Sunday, October 12, 2014

SHOULD I READ IT? A Man Escaped (1956)

 
                “A Man Escaped” is a French black and white film directed by Robert Bresson and released in 1956.  It is the true story of a member of the French Resistance who was captured by the Germans  in WWII.  The main character Fontaine (Francois Leterrier) is based on Andre Devigny who was arrested by the Gestapo and sent to the inescapable Montluc Prison.  7,000 men died at this prison.

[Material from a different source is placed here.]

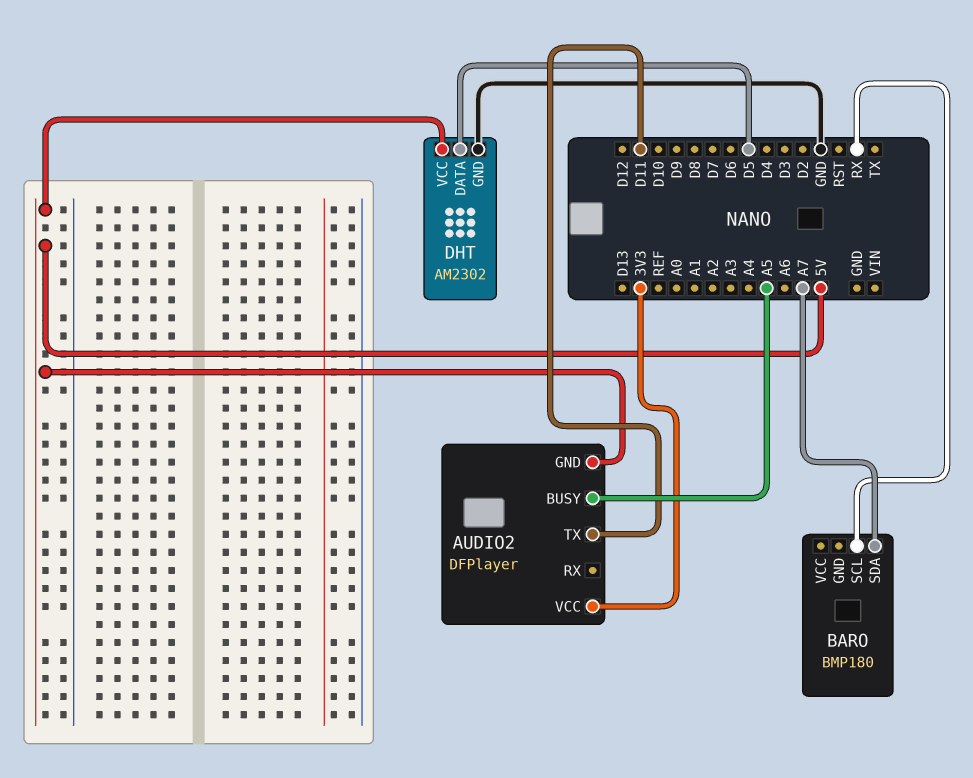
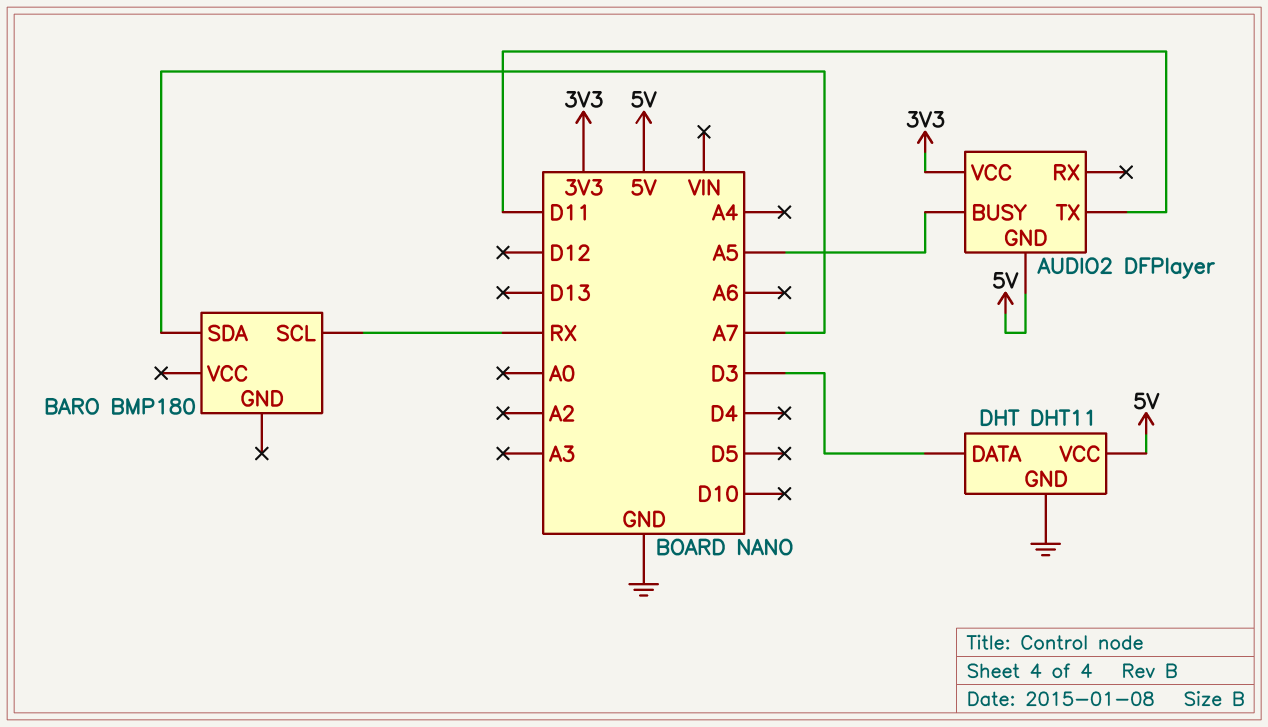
DHT: AM2302 -> DHT11
DHT pin DATA: D5 -> D3

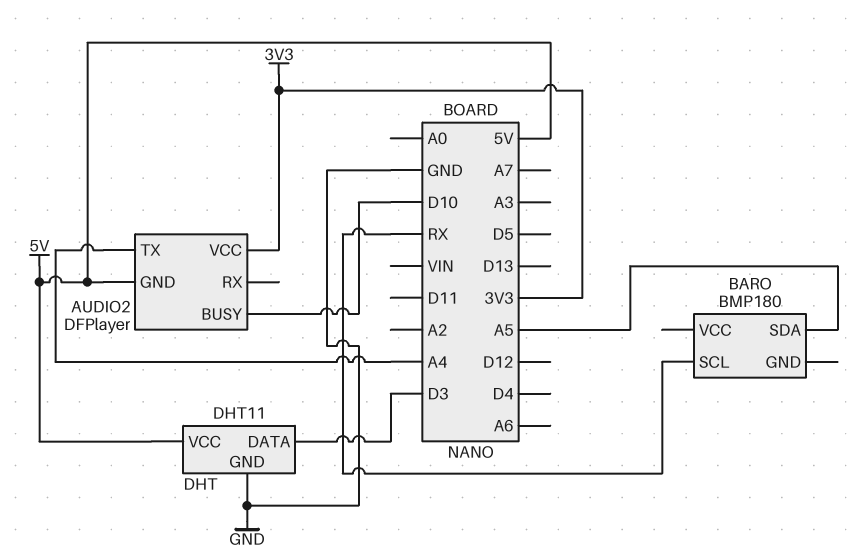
AUDIO2 pin BUSY: A5 -> D10
AUDIO2 pin TX: D11 -> A4
BARO pin SDA: A7 -> A5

                In the movie, Fontaine is arrested when he tries to escape in a car and he is beaten and thrown into a cell at the prison.  He discovers that with the help of a purloined spoon he can loosen some of the door panels and get into the corridor to make contact with the other inmates.  The prison has a shocking lack of security.  Colonel Klink ran a stricter prison camp.   The cells are never searched even though the authorities threaten it.  Fontaine gets a package which allows him to make ropes and he hatches a plan to climb out of the prison.  This becomes an absolute necessity when he is condemned to execution.  To complicate matters, a German deserter is thrown into his cell.  The dilemma is whether he should trust this young man named Jost (Charles La Clainche).  He decides to take him along. 
                “A Man Escaped” is a highly regarded movie.  It was shown at Cannes.  It got good reviews.  It is historically accurate in portraying Devigny’s experiences.  The movie does simplify a bit as he made numerous escape attempts with the subsequent tortures.  Some of the tortures were by the infamous Klaus Barbie.  The escape itself is very close to the actual escape.  That may be part of the problem.  The movie is lacking in suspense and has long stretches of boredom.  Surprisingly, the treatment depicted is not very harsh.  You certainly do not get the impression that 7,000 men died in the prison.  The acting is okay with Leterrier solid in the main role.  The soundtrack stands out because it uses Mozart.
                “A Man Escaped” is overrated.  Devigny deserved a movie and the movie does a good job as a documentary, but it is just too slow moving for me.  And I think the same would be said by most war movie lovers.